In Visual Studio's Project Properties -> Signing tab, I have signed my project with a code-signing certificate. On my team, however, I'm the only one with the code-signing certificate, even though we're in a multiple-developer environment. When the other developers try to "Start Debugging", they get the following message:

"cannot find the certificate that matches the project system thumbprint"

Anyone have any suggestions for allowing them to debug their project, but only allow me to publish?

+1  A: 

Would delayed signing do the trick for you?

JasonRShaver
Amazingly, no."When delay signed, the project will not run or be debuggable."This may only apply to VSTO projects.
Peder Rice
+2  A: 

One thing that might work is adding a post-build event to call a scriptthat does your signing.
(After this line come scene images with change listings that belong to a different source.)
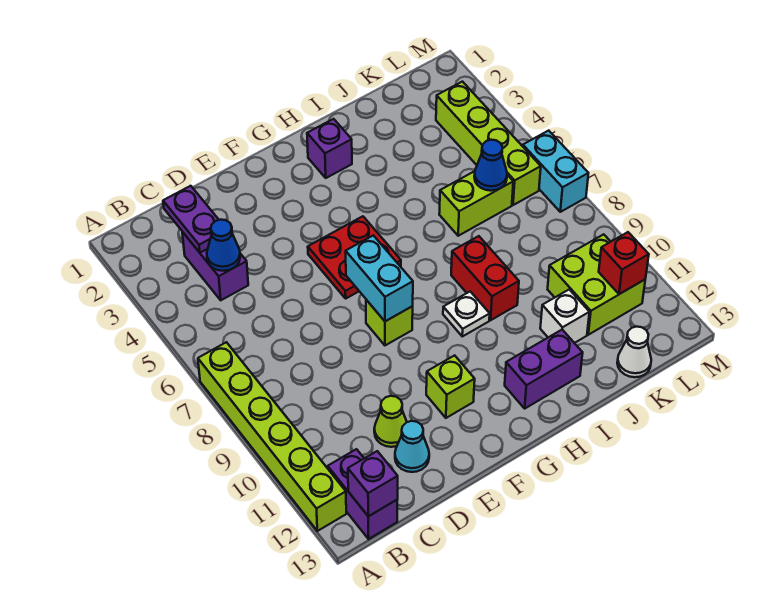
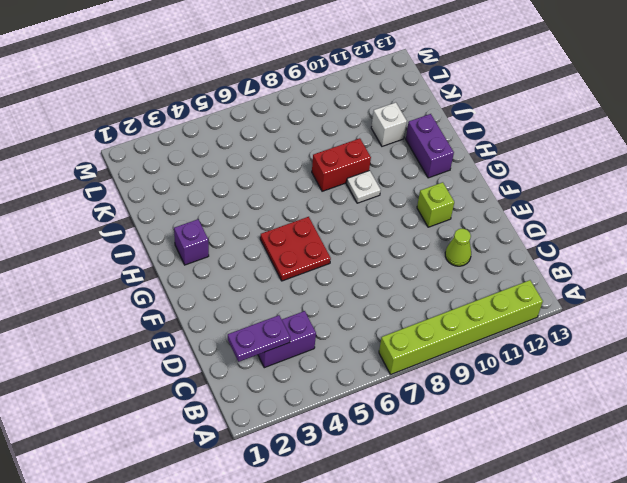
none -> purple brick B12:B13 level 1
none -> cyan cone D12 level 1
none -> lime brick F8 level 1

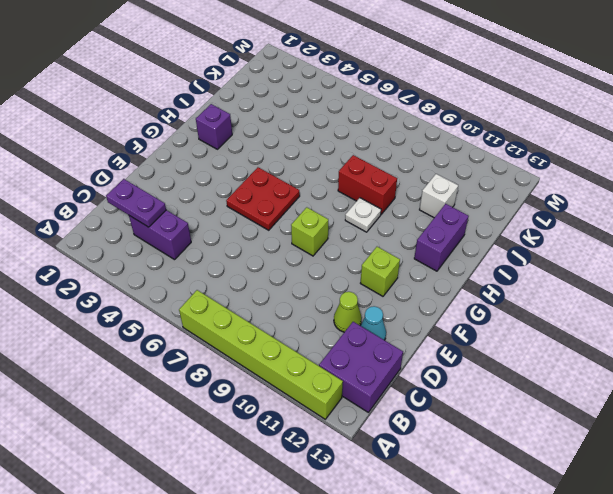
purple brick B12:C13 level 1 -> purple brick B12:B13 level 1
none -> lime brick J6:K6 level 1
none -> lime brick K10:L11 level 1
none -> white cone K13 level 1

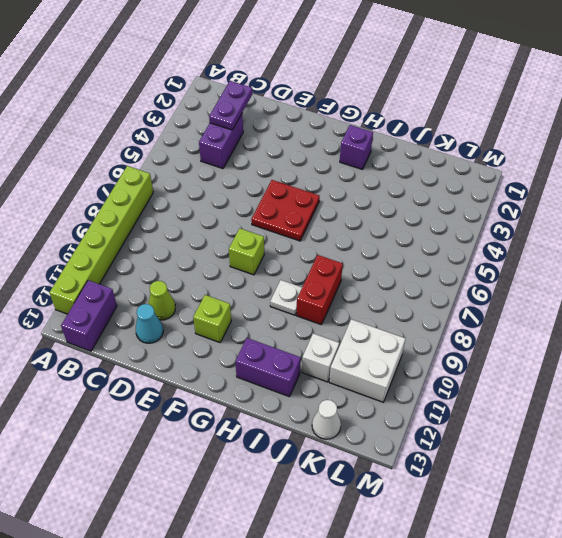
white brick K10:L11 level 1 -> lime brick K10:L11 level 1
none -> lime brick J6:K6 level 1
none -> lime brick L3:L6 level 1
none -> cyan brick M6:M7 level 1

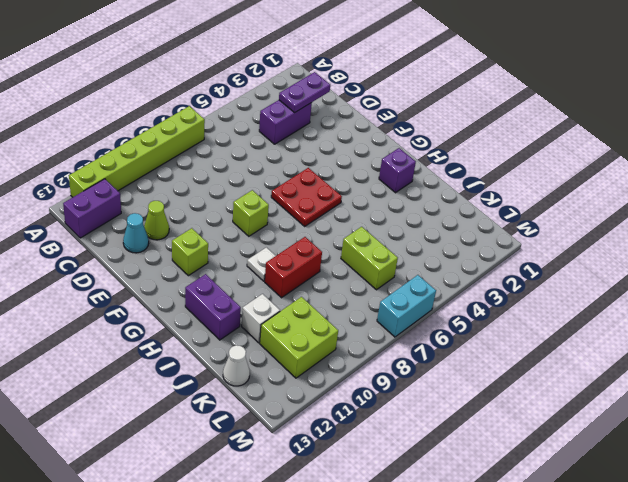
none -> lime brick L3:L6 level 1
none -> purple brick B13 level 2
none -> blue cone C4 level 2

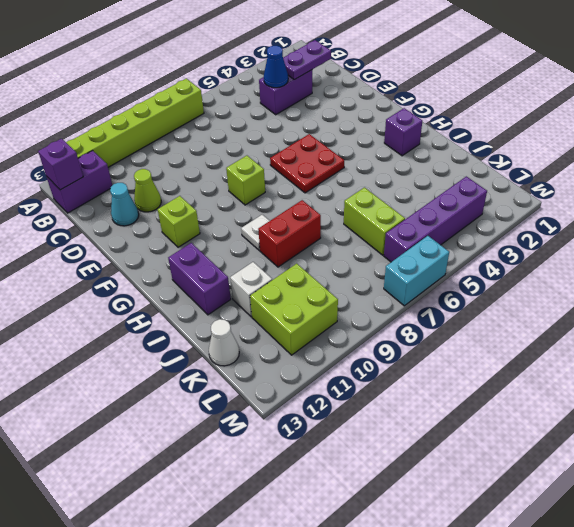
purple brick L3:L6 level 1 -> lime brick L3:L6 level 1
none -> cyan brick F7:F8 level 2
none -> blue cone K6 level 2
none -> red brick L11 level 2

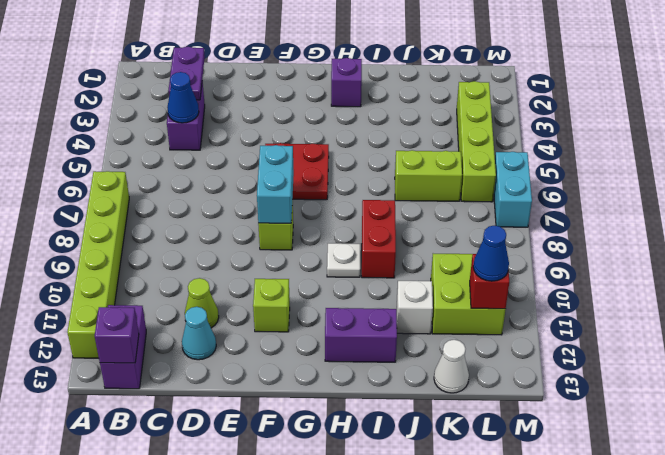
blue cone L11 level 3 -> blue cone K6 level 2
You could use something like signtool.exe to sign the files when you publish them.

You could make multiple versions of a script file : Debug_sign.bat, Release_sign.bat

Then in your Post-build event command line:
call "$(ProjectDir)$(ConfigurationName)_sign.bat"
would call the correct script depending on your target.

Only the release script would actually sign the output files. The debug script file could just do nothing..

I've used signtool to sign an assembly with a .pfx like this:
signtool.exe sign /f "codesign_cert.pfx" /p "cert_password" /d "App description" /du "http://mywebsite" myApp.exe

markt
Any idea what signtool.exe syntax I might use for an Excel Workbook VSTO project?
Peder Rice
I'm working through some specifics, but this is exactly what we needed. Thanks!
Peder Rice
I think it depends how you are deploying.. if you are using ClickOnce, I believe that you need to sign the manifest (I haven't deployed with this method yet). In the past, I've created Outlook VSTO projects and deployed using an msi installer - I signed my setup.exe, msi using signtool, but signed my add-in dll just using the VS built-in signing.